韓国の公共放送、KBSは2026年8月5日にウェブサイトで、大リーグのアトランタ・ブレーブスの「韓国の至宝」キム・ハソン内野手(30)の特集記事を組み、キムに対する米メディアの評価に落胆した。

「キムがショートのレギュラーの座を取り戻すのは容易ではない」
キムは昨オフ、ブレーブスからフリーエージェント(FA)となり、1年2000万ドル(約31億円)でブレーブスと再契約を結んだが、オフ期間の1月に右手中指の腱を断裂した。手術、リハビリで大きく出遅れ、開幕に間に合わず5月13日にようやく大リーグに復帰した。
主力として期待がかかる中、復帰後は27試合に出場し、打率.068、3打点、本塁打ゼロ。出塁率と長打率を合わせたOPSは.239と、極端に低い数字だった。米メディアによると、1月に負傷した右手中指の炎症のため、7月5日に負傷者リストに入った。
マイナーリーグでの調整を経て、4日に大リーグに復帰したキム。チームはナ・リーグ東地区で首位に立っており、米メディアの見立てによると、キムはレギュラーではなく控えとして起用される見込みだという。
31億円の高額年俸ながらここまで全く結果を残せていない。復帰を報じる現地メディアの風当たりは強く、酷評するメディアも。
「The Athletic」(ウェブ版)は、「負傷者リストから復帰したキム・ハソンが、ショートのレギュラーの座を取り戻すのは容易ではないだろう」との見解を示した。
「スポーティングニュース」(ウェブ版)は、キムがトレードで放出されなかったことを疑問視した。記事では「キム・ハソンをトレードで放出した場合、負担しなければならない契約規模を考慮すれば、財政的には理解できる決定だが、プレー内容から見れば納得しがたい」と酷評した。
「キムは今シーズン様々な怪我や不振に悩まされている」
米国でのこのような報道を踏まえ、KBSは「放出の危機を乗り越えたキム・ハソン、現地での評価は厳しい...出場機会は限られている」とのタイトルで記事を展開した。
記事では「一部の現地メディアは、ブレーブスがキム・ハソンを放出しなかった決定自体が意外だったと評価した」と指摘し、「キム・ハソンは、26年シーズンに自身の価値を高めた後、オフに大型契約を目指すという計画だったが、今シーズン、様々な怪我や不振に悩まされている」と解説した。
「韓国の至宝」と称されるキムは、20年オフ、ポスティングシステムを利用して、サンディエゴ・パドレスに入団。

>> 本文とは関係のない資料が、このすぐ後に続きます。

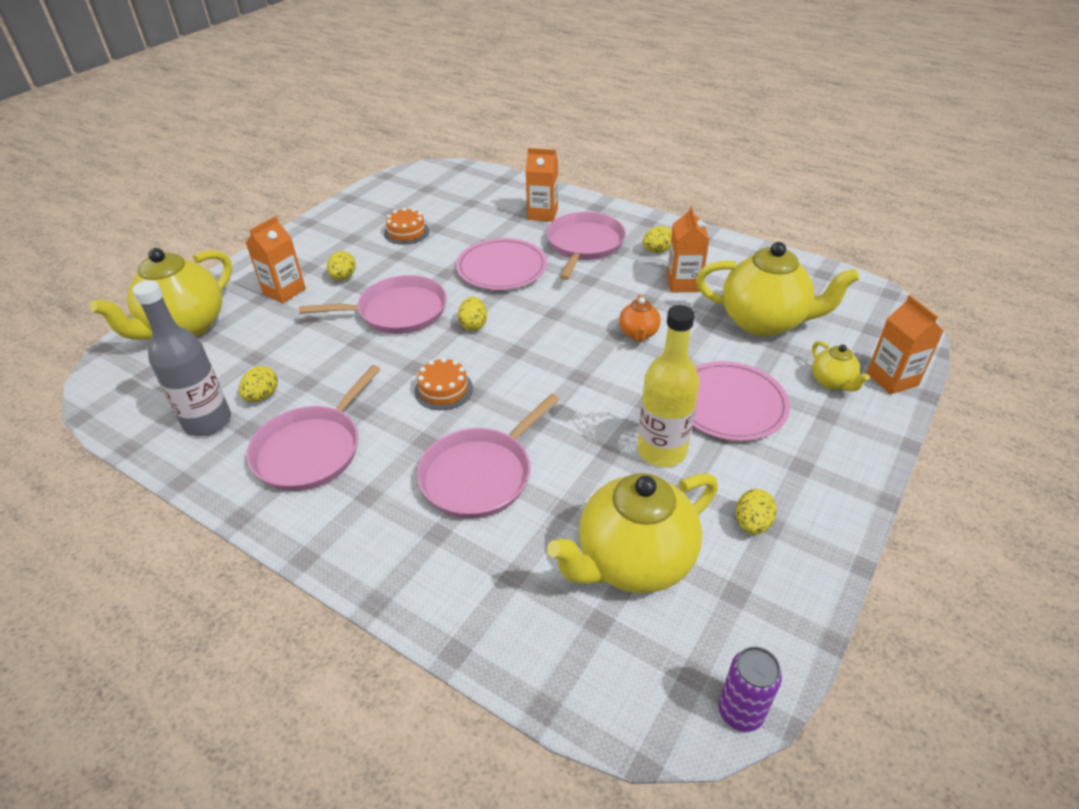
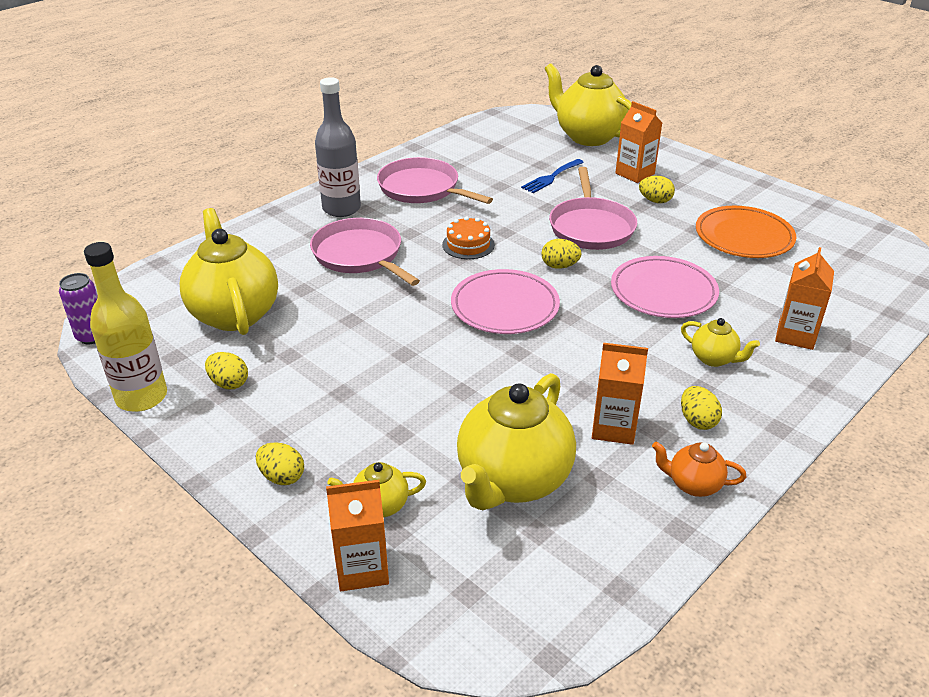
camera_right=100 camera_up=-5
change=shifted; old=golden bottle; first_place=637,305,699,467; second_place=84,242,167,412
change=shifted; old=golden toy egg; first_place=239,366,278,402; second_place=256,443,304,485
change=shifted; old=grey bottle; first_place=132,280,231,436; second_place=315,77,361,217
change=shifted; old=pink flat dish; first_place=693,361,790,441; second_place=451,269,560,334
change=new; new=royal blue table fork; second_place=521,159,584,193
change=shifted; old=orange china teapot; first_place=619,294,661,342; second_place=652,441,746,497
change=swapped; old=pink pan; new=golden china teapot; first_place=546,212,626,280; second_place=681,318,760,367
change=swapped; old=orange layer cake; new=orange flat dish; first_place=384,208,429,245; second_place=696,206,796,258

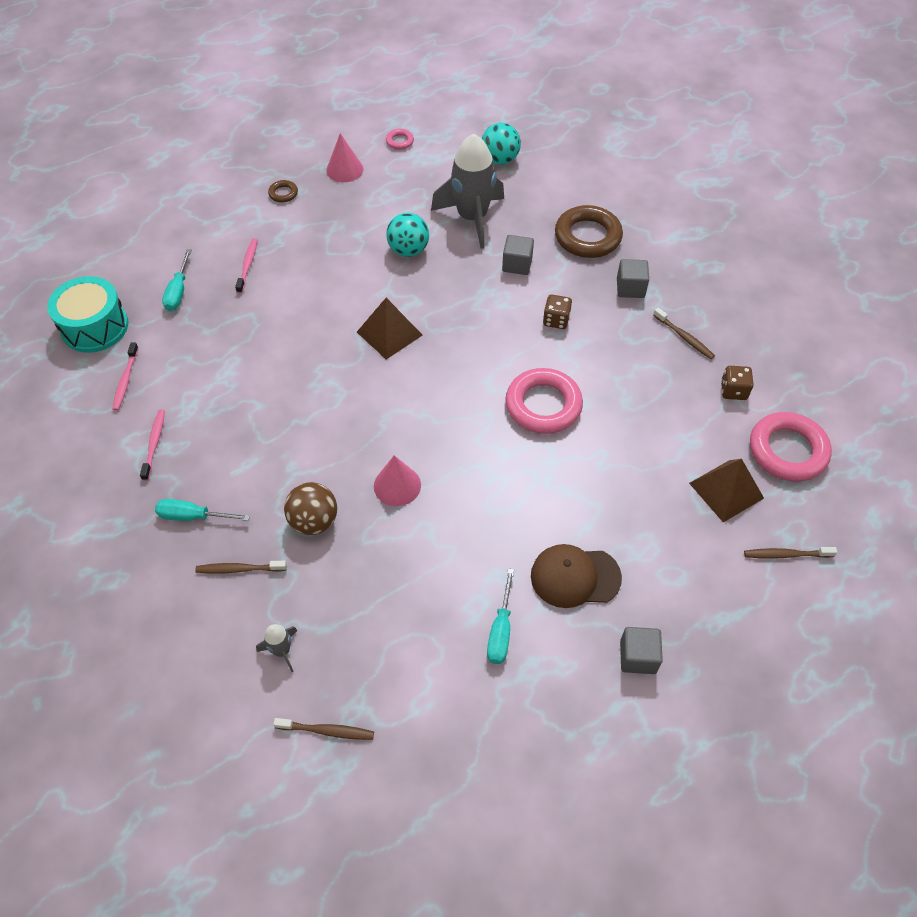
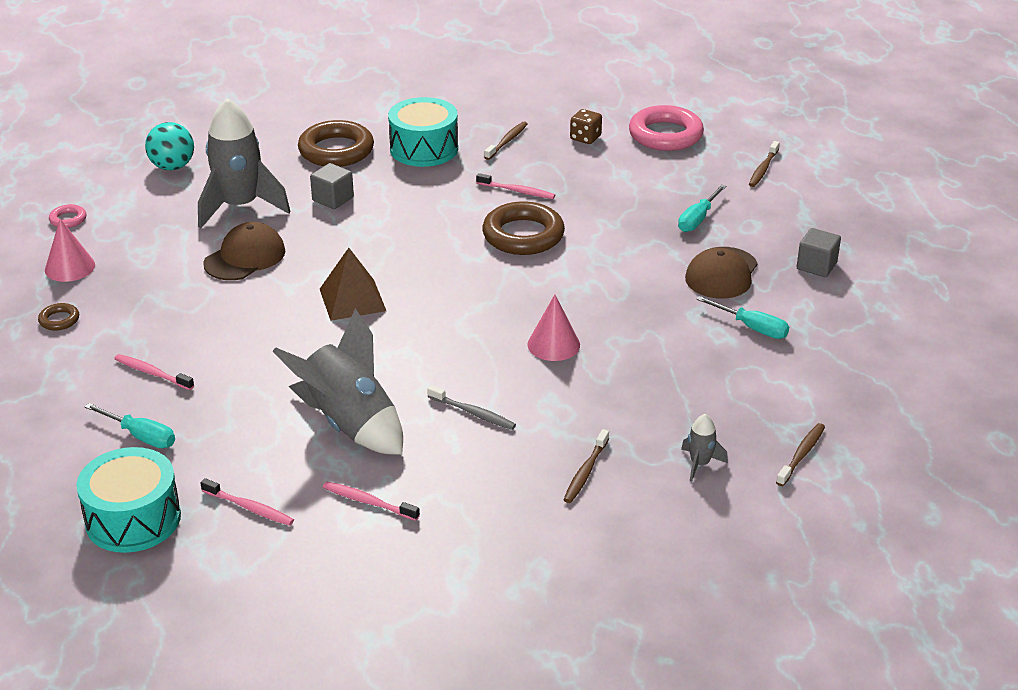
camera_right=-65 camera_up=-20
change=swapped; old=aqua ball; new=dark brown peaked cap; first_place=386,213,429,257; second_place=203,222,285,280
change=new; new=grey spaceship; second_place=272,309,403,455
change=swapped; old=grey solid cube; new=aqua toy drum; first_place=617,259,649,298; second_place=388,97,458,167
change=new; new=grey tooth brush; second_place=427,385,516,430
change=new; new=pink tooth brush; second_place=476,173,555,199
change=repainted; old=pink ring; new=dark brown ring; first_place=505,368,583,434; second_place=482,201,565,255
change=rotated; old=dark brown tooth brush; first_place=653,307,715,359; second_place=484,122,528,160; degrees=-45
change=shifted; old=aqua screwdriver; first_place=155,499,250,521; second_place=678,184,727,232
change=gone; old=dark brown ball; first_place=284,482,337,535
change=gone; old=dark brown dice; first_place=543,294,572,329
change=gone; old=dark brown pyramid shape; first_place=689,459,764,522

米メディアによると、4年2800万ドル(約44億6000万円)の契約を結んだという。
パドレス時代の23年には、アジア出身選手の内野手として初となるゴールデングラブ賞(ユーティリティ部門)を受賞した。24年オフにタンパベイ・レイズに移籍し、25年9月にブレーブスに移籍。今季がブレーブスで2年目のシーズンとなる。